<聖獣界ソーン・黒山羊亭冒険記>


【黒い悪魔と婚約者】
「女、酒を出せ」
 低い。カウンターに座るなり横柄な口を利くのは、エスメラルダの身長の半分にも満たない少年だった。それでいて逆立てた漆黒の髪とマントで身を覆っている。ただ大人ぶっている、というのが女店主の感想だったのだが。
「……ここはあなたにはまだ早いんじゃなくて? 坊や」
「俺はルイカ。こう見えても齢数百を超える悪魔だ。いいから酒を寄越せ」
「へえ」
 容姿が幼いまま成長する種族というものは珍しい。エスメラルダはグラスにワインを注いでやった。
「……ここは、どんな依頼をも受けてくれる冒険者が集まると聞いた」
 ワインを一気にあおると、黒い悪魔はポツリと呟いた。
「ええ、そうよ。どんなご用件?」
「俺の婚約者が、人間の神父にさらわれた。何もしていないというのにだ!」
 ルイカは重々しく概要を語った。夜道をふたりで歩いている最中、神父は目の前に現れた。呪文を唱えてふたりを動けなくしたかと思うと、ルイカのフィアンセは彼に連れ去られたという。
「やつはここから東北の教会にいることがわかっている。だが結界が敷いてあって俺は近づけん」
 だから頼むと言ったきり、彼はうつむいた。敵である人間の店に助けを求めるのは苦渋の決断だったのだろう。

 ルイカは最初、不安に駆られていた。悪魔の頼みごとなど受けてくれる人間がいるものか。
 表情から何を考えているかを察したエスメラルダはカウンターでワインを飲んでいたアイラス・サーリアスに解決を依頼した。彼はふたつ返事で了承した。そしてまた偶然居合わせたサラミスも協力すると名乗り出た。あまりにも簡単に事が運び、ルイカは呆気に取られた。

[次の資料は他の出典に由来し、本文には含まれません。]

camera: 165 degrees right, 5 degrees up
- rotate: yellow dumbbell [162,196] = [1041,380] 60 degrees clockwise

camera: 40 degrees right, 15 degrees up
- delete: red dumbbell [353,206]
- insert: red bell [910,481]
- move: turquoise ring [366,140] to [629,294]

「また聖職者っていうのは厄介な相手ですよね。自分の考えに凝り固まっていて」
 アイラスは淡々と語る。善悪など簡単に分けられるものではない、全てを神が創ったというのならば悪魔も神の創造物なのだ――云々。
「説得は難しいだろうか。最悪の場合は銃殺になるか」
 アイラス以上に無表情でサラミスは言う。
「お前ら、聖職者の類に個人的な恨みでもあるのか?」
 ルイカはたまらず尋ねる。
「別にないですよ」
「同じく。堅苦しく考えることはない。困っている者がいるから助けるのだ」
 アイラスとサラミスは互いに頷きあう。それ以外に何がある、と。
(こんな人間がいるのか)
 かつてなかった、まったくの差別なく接してくる者たち。ルイカの胸は、せり上がるような戸惑いでいっぱいになった。

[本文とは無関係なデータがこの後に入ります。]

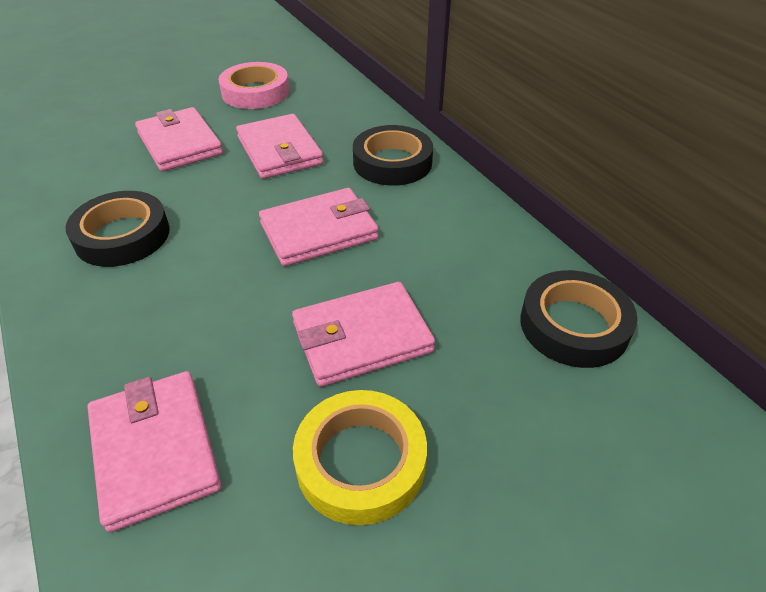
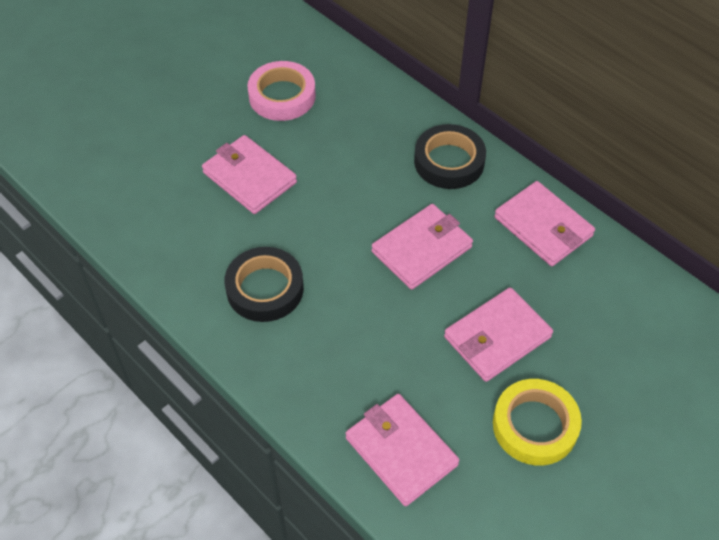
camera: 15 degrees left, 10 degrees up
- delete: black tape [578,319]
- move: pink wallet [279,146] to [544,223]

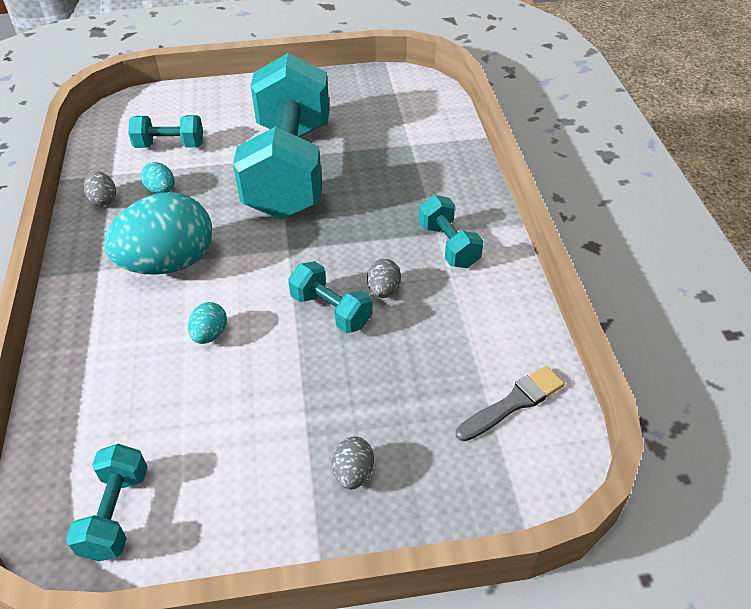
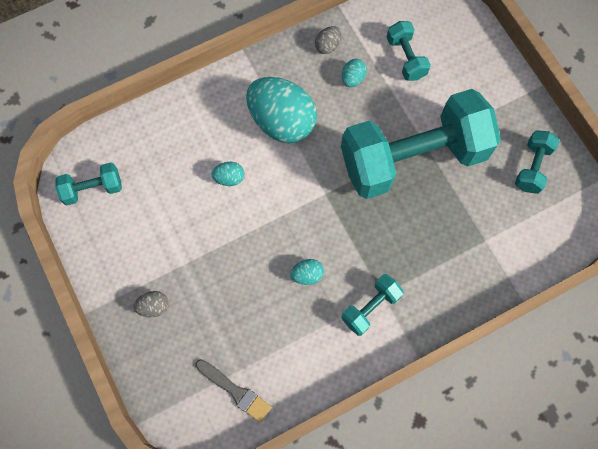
camera: 70 degrees right, 25 degrees up
- move: turquoise dumbbell [330,297] to [537,162]
- recolor: grey egg [384,278] to turquoise egg [307,272]

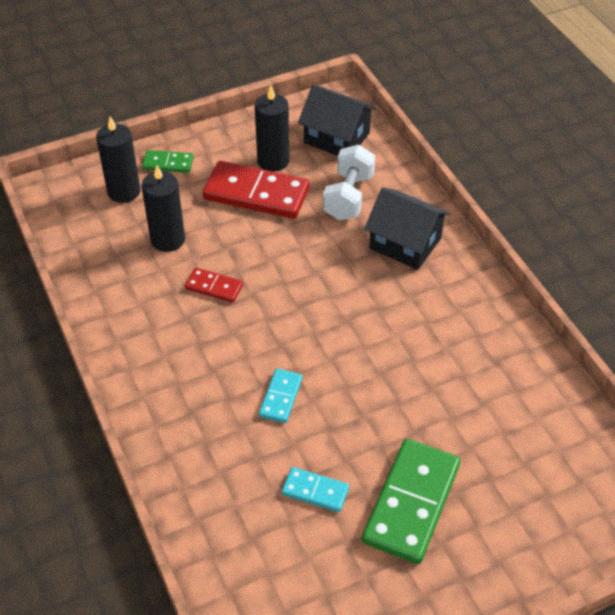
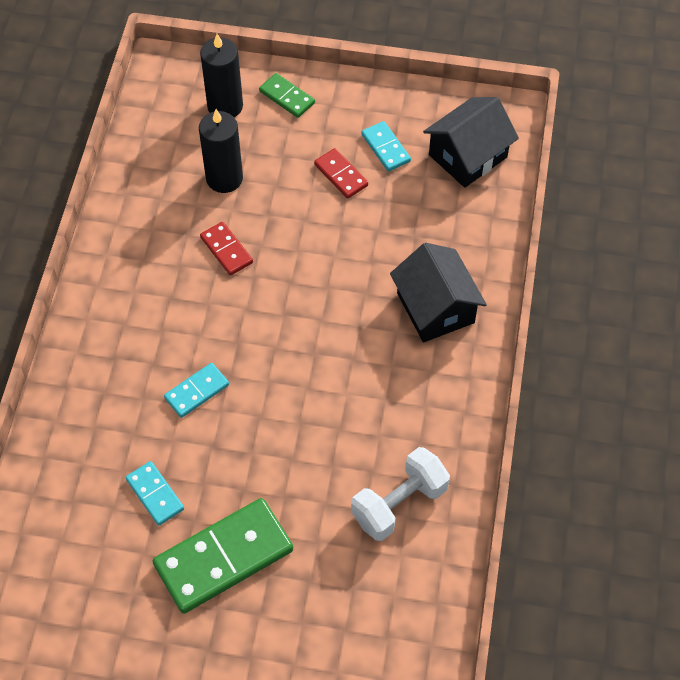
camera: 35 degrees right, 10 degrees up
- move: white dumbbell [349,183] to [400,494]
- replace: black candle [272,129] to turquoise domino [386,146]
- rotate: black house [337,120] = [471,142] 75 degrees clockwise
- resize: red domino [256,190] = [341,173] x0.50

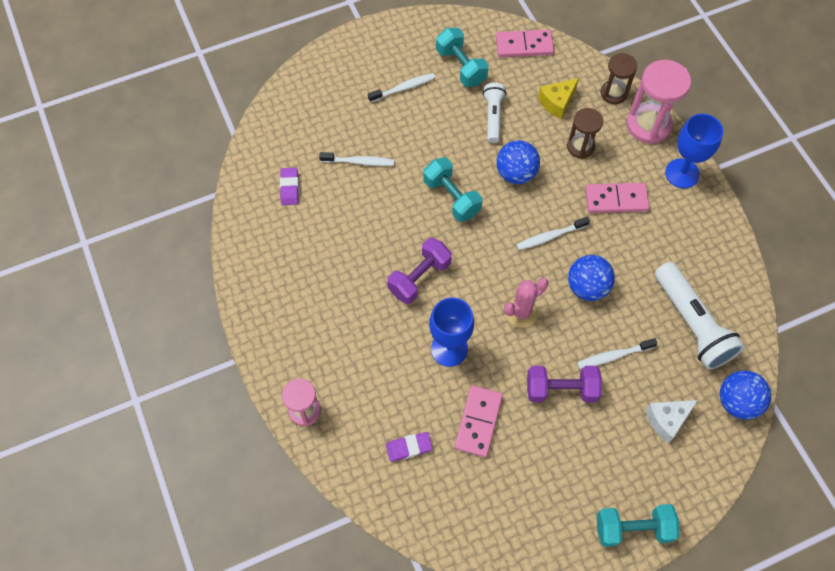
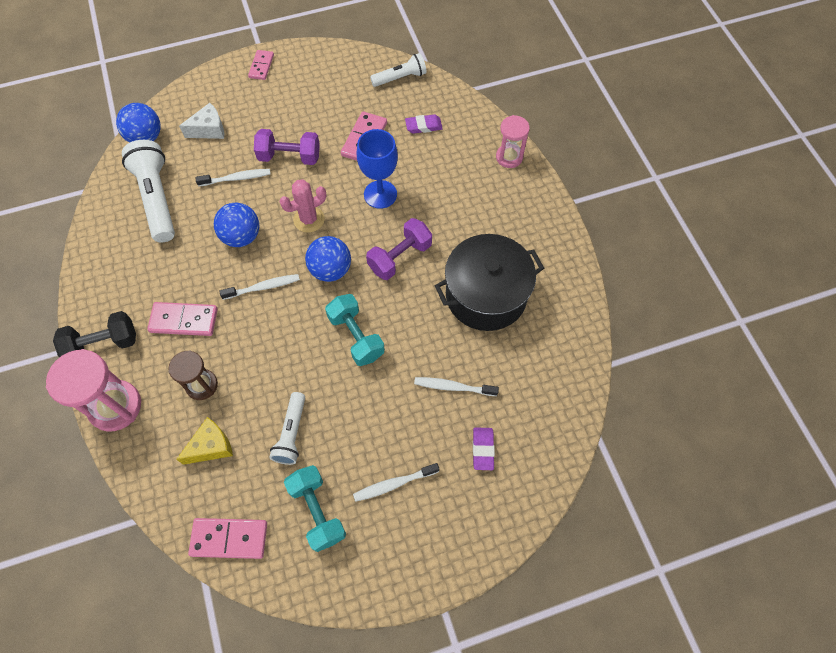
camera: 175 degrees left, 0 degrees up
- delete: brown hourglass [619,78]
- insert: white flashlight [398,70]
- insert: black pot [489,282]
- move: purple eraser [289,186] to [484,448]
- move: blue ball [518,162] to [328,259]
- replace: turquoise dumbbell [638,525] to pink domino [261,65]
- replace: blue goblet [694,151] to black dumbbell [94,334]

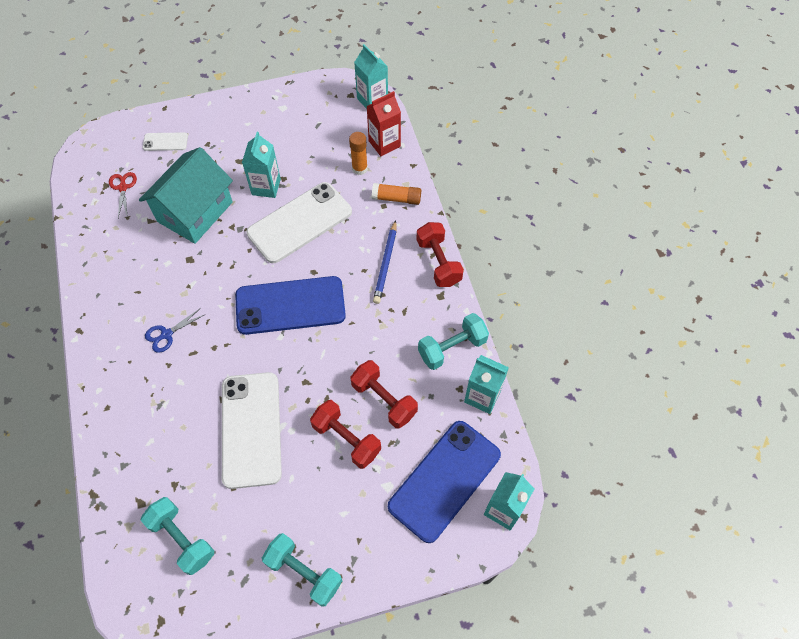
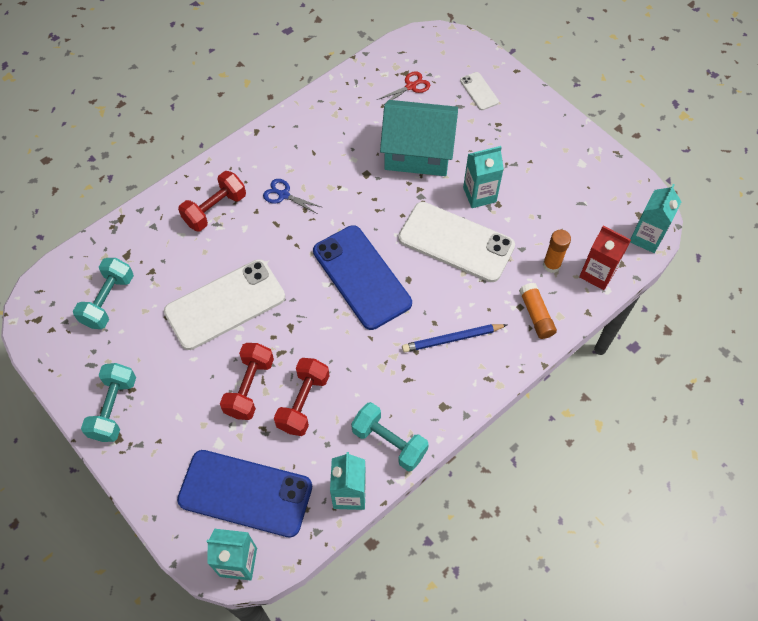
camera: 65 degrees right, 0 degrees up
- move: red dumbbell [440,254] to [212,201]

 ルイカの話によれば、さらわれた婚約者――カシスはルイカと同じく非成長型の悪魔。数年前に知り合ったふたりは互いに天涯孤独の身ということもあって、急速に惹かれあった。そして婚約を交わした矢先の誘拐事件――。
 話を整理しながらアイラスとサラミスはエルザードから少し離れた東北の教会に着く。小さな村の中の、これといった特徴のない白い建物。ごく普通に敬虔な雰囲気を漂わせている。

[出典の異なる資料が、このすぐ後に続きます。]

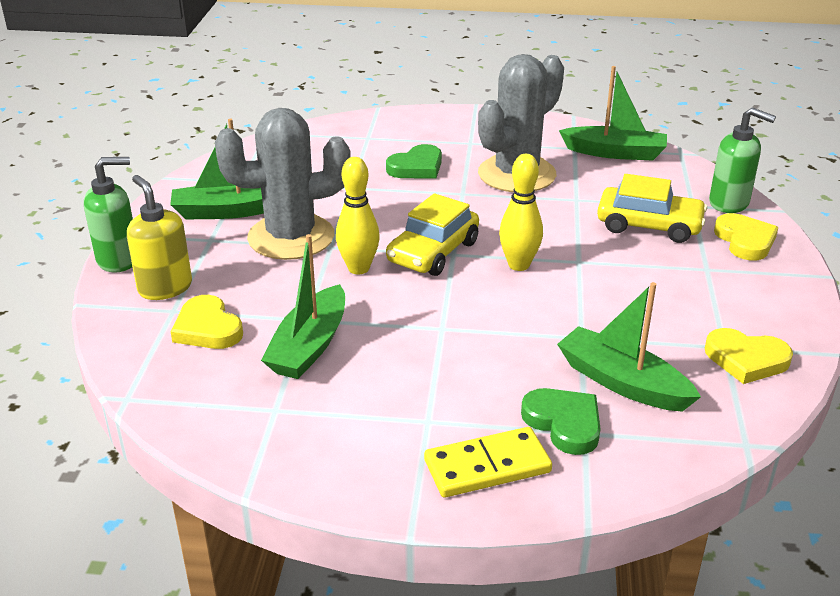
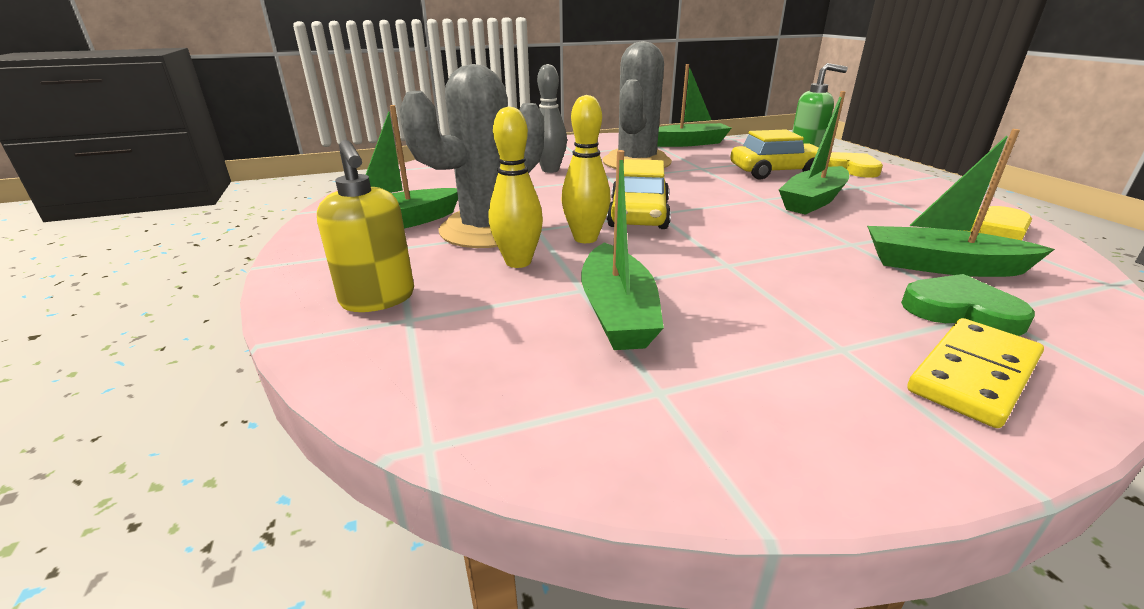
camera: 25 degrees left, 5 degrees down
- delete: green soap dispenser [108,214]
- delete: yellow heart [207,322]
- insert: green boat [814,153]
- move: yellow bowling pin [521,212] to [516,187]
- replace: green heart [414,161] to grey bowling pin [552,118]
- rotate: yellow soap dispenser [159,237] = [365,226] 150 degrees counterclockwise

 結界が敷いてあるらしい入口は扉が開け放ってある。善良な一般人のふたりは難なくやり過ごす。
「おお、お客様か。ようこそ」
 聖堂の奥、箒で床を掃除していた神父が振り返った。ろくに音を立てず、声もかけていないのに。
「お祈りですか。それとも懺悔かな」
 神父が近づいてくる。ずいぶんと体格のいい初老の男だ。アイラスもサラミスも、彼の持つただならぬ気配と腕を瞬時に感じ取った。
「僕たちは趣味で世界中の教会を見て回っている者です。少し見学させていただきたいなと」
 アイラスは口からでまかせを言った。笑う神父。
「聖堂の他には台所と洗面所と私個人の部屋程度です。見るものなどありません」
「質問いいでしょうか」
 サラミスが前触れなく突拍子のない質問をする。
「たとえば悪魔が人間と同じように幸せに慎ましく暮らしていたとして、あなたがた聖職者はいかがしますか」
「悪魔? 無条件で死すべしです」
 間髪入れずの回答。尋常でない反応である。
「そうだ、先日その唾棄すべき悪魔を捕らえましてね。ジワジワと痛めつけているところです。見物していってはどうですか。ふふふ」
 ――吐き気を覚える光景だった。神父の私室に通された冒険者たちが見たものは、壁に括り付けられている少女、カシスだった。彼女は裸にされ、十字架と聖水による火傷を負い、涙と涎を流しながら気を失っているのだ。見るも無残な姿で、当然話などできない。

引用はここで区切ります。